Why mediators should use BATNAs carefully 

The concept of Best Alternative To a Negotiated Agreement, or BATNA, is immensely useful in meditation. A coined termed by Roger Fisher and William Ury in the widely publicised book ‘Getting to Yes’, BATNA is the most advantageous alternative course of action that a party can take if negotiations fail to reach an agreement. Mediators often ask BATNAs to better gauge each parties’ zone of agreement. This term is widely adopted and used by practitioners around the world.

In the recent paper by Jim Sebenius from the Harvard Business School “BATNAs in Negotiation: Common Errors and Three Kinds of ‘No’’, the author argues that utilising BATNA can be ‘problematic, limiting, and even misleading’ in three ways.

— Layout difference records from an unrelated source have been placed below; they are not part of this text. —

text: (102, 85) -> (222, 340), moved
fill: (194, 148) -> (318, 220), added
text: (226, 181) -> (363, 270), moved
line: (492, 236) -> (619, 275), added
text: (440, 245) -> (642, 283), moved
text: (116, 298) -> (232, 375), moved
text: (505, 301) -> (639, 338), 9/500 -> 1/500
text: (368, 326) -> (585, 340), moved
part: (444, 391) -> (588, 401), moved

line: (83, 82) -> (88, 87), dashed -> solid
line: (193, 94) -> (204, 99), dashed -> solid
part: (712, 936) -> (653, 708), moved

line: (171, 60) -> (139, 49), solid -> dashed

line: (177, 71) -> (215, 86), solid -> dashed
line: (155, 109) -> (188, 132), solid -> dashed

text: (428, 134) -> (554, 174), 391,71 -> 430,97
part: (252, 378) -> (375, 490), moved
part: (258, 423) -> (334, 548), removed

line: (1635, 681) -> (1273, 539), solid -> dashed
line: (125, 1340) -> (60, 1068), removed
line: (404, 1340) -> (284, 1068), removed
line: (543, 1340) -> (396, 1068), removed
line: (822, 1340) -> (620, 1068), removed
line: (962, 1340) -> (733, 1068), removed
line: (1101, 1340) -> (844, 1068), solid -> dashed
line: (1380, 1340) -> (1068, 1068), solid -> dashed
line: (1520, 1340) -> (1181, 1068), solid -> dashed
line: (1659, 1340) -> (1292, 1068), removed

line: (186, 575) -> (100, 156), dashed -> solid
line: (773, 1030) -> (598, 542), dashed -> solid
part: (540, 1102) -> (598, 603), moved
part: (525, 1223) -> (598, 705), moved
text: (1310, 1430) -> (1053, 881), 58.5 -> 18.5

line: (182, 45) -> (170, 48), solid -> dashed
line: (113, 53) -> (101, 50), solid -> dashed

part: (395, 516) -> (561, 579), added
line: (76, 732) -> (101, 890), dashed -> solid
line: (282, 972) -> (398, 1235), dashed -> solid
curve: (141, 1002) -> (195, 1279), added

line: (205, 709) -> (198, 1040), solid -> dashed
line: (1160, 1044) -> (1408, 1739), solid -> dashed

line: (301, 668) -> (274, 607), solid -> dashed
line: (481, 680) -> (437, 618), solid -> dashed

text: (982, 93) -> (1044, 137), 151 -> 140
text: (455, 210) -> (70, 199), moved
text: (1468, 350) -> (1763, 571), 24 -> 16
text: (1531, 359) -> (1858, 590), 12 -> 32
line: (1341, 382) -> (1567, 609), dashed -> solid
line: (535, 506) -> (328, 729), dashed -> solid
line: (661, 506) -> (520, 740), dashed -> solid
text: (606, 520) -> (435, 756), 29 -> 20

Mediators should be cautious of using BATNAs too readily, as it may have unintended effects.

First, the author argues that BATNA, as the term suggests, hints that a result can be reached without considering a negotiation. Results can be obtained without negotiating as it is the best alternative to a negotiated agreement. Instead, BATNA should be construed so that parties have regard to the negotiation at hand, not just any negotiated agreement elsewhere.

Second, it is argued that BATNAs focuses the attention on what the party can achieve outside the current negotiation. It does not take into account of the other parties’ needs, wants, or perspectives. While parties are encouraged to use BATNAs and thus consider their options independently of other parties, in reality negotiating parties interact. As such, instead of utilising BATNA in terms of ‘outside options’ that are ‘independent’, a different question to invoke should be: ‘What are the full consequences of saying ‘no’ to the other sides’ proposal?’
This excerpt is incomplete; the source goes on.